Jill Hunter Pellettieri writes in Slate.com about how she hates those notices you now find in all the hotels asking you to re-use your towels in order to "Save Our Planet." Like her, I find them to be disingenuous. The real beneficiaries are the hotels, not the environment, because the hotels save lots of money on laundry costs, and they don't bother to pass those cost-savings along to the customers. [
slate.com]
Comments
Wow, that's just petty and immature. It's just a polite way of them reminding you to be a grown up and not waste shit just because you're in a hotel.
Maybe they aren't really out to get you, maybe it's just a win for everyone.
You can't do the right thing unless you're paid?
Please talk to someone who has worked at a hotel before replying.
You have it backwards. In this case, we're actually paying the hotels to NOT provide us with a service.
As far as cleanliness, they're not talking about using someone's else's towels, it's your towels and sheets. Maybe some people are misunderstanding this? They're only talking about people who stay multiple nights, asking them to not have the sheets changed every day. I often stay at hotels for weeks at a time and it's a total waste for them to change everything out everyday.
In fact, I've stayed in several hotels that have those signs and when you put them out they still change the towels. I called down to the front desk to complain and they thought I was crazy for not wanting my towels changed every day. Another thing that gets me is when they give you a fresh packaged soap everyday and thow your previous one out. Ugh...we live in such a wasteful society.
Exactly. So shouldn't you have to pay less if you're helping the hotel save money by not having to wash the towels? The laundry costs must be pre-included in your room cost, so shouldn't that cost be removed?
Hotels cut laundry costs by using the minimum amount of soap and water to begin with. When towels and linens are left unwashed day after day, the normal build-up of bacteria and mold goes unchecked. Talk to the people who actually clean hotels. The resources they use to clean are not wasteful--they are barely adequate at best.
Save yourself, wash everything always
The little actions of six and a half billion people on a planet add up big.
Service with a smile and oblivion or bust.
I know that you may find this hard to believe, but not every person out of the 6.5 billion on Earth stays at a hotel. . .

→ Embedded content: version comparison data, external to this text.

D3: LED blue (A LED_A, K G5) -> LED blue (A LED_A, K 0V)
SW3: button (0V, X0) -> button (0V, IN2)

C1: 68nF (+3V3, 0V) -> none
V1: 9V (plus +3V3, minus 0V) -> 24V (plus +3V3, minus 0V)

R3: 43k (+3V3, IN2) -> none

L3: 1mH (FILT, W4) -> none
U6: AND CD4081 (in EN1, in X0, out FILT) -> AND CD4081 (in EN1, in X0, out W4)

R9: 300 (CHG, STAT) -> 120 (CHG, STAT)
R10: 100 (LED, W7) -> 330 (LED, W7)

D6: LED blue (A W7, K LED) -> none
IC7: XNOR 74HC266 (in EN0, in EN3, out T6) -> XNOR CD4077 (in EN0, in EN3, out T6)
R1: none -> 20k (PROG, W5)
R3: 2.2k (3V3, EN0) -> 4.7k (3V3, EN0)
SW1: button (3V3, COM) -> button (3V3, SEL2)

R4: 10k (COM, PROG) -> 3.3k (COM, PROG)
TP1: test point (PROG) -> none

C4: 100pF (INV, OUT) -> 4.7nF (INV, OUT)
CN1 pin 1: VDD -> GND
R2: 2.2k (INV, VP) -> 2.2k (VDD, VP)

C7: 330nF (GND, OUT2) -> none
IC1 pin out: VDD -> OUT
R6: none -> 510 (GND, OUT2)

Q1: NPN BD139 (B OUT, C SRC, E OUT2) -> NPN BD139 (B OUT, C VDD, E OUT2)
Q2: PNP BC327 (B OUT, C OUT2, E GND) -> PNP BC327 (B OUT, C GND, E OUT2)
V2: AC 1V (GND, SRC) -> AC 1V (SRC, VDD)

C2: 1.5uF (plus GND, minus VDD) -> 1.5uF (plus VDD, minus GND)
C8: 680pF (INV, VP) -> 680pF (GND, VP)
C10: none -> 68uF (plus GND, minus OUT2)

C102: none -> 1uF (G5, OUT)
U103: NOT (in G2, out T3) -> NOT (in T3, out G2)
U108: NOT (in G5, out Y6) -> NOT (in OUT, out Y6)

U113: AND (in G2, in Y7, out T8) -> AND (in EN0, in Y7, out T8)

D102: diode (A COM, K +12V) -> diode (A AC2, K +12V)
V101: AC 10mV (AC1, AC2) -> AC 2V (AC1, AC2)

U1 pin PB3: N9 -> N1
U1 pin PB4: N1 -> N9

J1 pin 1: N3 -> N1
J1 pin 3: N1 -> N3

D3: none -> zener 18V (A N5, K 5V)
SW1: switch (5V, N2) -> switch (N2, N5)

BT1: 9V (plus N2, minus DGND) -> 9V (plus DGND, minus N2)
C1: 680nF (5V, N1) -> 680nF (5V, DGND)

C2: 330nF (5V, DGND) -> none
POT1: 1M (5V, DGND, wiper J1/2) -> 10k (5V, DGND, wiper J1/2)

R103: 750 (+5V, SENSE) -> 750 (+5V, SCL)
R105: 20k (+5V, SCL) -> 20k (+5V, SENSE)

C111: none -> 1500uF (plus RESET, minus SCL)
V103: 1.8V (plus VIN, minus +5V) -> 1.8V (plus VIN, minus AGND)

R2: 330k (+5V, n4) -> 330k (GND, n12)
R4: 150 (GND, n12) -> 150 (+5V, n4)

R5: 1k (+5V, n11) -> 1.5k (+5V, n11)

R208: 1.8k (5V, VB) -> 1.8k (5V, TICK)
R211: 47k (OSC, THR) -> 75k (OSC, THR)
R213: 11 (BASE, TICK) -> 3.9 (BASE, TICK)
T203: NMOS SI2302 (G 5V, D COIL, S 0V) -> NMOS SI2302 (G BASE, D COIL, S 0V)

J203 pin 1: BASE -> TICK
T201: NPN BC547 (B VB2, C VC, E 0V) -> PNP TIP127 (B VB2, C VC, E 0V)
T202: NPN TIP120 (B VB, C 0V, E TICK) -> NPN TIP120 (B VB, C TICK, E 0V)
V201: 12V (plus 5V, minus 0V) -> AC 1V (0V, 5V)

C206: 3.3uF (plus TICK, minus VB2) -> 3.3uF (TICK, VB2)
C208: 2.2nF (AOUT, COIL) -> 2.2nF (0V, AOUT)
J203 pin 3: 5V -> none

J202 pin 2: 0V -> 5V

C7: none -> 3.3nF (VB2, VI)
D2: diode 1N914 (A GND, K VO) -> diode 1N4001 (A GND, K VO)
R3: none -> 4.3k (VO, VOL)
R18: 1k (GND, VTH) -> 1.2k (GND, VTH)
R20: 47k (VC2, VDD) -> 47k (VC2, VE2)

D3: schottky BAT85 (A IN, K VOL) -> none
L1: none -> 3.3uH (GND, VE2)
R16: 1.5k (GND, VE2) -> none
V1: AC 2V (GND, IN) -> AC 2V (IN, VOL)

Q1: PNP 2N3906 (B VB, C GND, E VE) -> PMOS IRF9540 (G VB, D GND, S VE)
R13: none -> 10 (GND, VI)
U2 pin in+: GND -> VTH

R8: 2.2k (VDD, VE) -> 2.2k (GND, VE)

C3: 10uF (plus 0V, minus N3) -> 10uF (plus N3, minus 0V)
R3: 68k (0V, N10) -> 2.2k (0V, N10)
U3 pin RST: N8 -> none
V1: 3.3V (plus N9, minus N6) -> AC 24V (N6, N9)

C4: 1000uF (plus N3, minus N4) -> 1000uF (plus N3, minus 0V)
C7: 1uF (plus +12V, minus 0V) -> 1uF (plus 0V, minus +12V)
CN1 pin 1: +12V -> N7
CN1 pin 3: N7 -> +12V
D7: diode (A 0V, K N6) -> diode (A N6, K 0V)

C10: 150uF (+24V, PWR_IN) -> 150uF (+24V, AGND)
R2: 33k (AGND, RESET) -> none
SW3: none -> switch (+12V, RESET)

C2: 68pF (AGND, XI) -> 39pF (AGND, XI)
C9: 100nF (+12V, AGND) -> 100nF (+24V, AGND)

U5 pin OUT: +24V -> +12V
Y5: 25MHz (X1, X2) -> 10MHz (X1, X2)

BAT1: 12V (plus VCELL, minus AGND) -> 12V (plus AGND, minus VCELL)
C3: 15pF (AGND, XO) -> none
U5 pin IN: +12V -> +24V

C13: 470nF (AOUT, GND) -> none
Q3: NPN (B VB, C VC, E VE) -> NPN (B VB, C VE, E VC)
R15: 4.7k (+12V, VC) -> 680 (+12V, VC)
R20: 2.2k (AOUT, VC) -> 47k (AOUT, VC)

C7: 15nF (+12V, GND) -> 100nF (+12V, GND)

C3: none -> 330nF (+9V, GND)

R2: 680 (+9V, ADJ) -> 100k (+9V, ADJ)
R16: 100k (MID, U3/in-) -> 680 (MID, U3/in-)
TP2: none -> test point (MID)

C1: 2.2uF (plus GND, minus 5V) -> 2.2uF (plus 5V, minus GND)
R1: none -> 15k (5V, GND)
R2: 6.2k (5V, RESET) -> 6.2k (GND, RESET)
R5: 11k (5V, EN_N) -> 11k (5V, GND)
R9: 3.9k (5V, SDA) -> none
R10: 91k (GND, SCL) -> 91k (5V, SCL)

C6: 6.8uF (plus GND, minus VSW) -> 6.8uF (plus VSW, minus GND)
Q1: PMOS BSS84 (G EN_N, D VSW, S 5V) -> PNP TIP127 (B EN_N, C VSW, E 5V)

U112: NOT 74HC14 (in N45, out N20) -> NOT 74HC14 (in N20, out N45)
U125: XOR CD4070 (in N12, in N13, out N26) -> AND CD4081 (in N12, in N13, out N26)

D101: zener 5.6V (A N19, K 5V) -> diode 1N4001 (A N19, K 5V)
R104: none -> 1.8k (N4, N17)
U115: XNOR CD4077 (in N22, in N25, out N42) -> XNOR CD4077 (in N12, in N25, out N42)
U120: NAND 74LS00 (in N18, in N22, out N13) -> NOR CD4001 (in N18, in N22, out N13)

The complaint being made on this topic, RevJSH, is that many of these hotels aren't really all that interested in benefiting the environment. Instead, they're just trying to get their customers to pay for a service without using it, thus making extra profit. You seem intent, though, on warping and twisting that complaint, misrepresenting the attitudes and opinions of people here, and then writing out self-righteous holier-than-thou diatribes addressed to people whom you know absolutely nothing about. Which seems rather silly to me.
A simple question to you: do you think it fair or right that people should be asked to not use a service, but should at the same time be charged for that service by the very people who are asking them not to use it?
The cost of laundering the towels is but a small percent of the operating cost that is included in your room charge.
More infuriating is the fact that on any given night at any hotel identical rooms for any rate the hotel wants to charge. You may have paid $100 for the same room that I advance purchased for $75, and the guy that walk in off the street that day and got it for $50.
If you are really concerned with the environmental impact of your hotel, do some research into green hotels.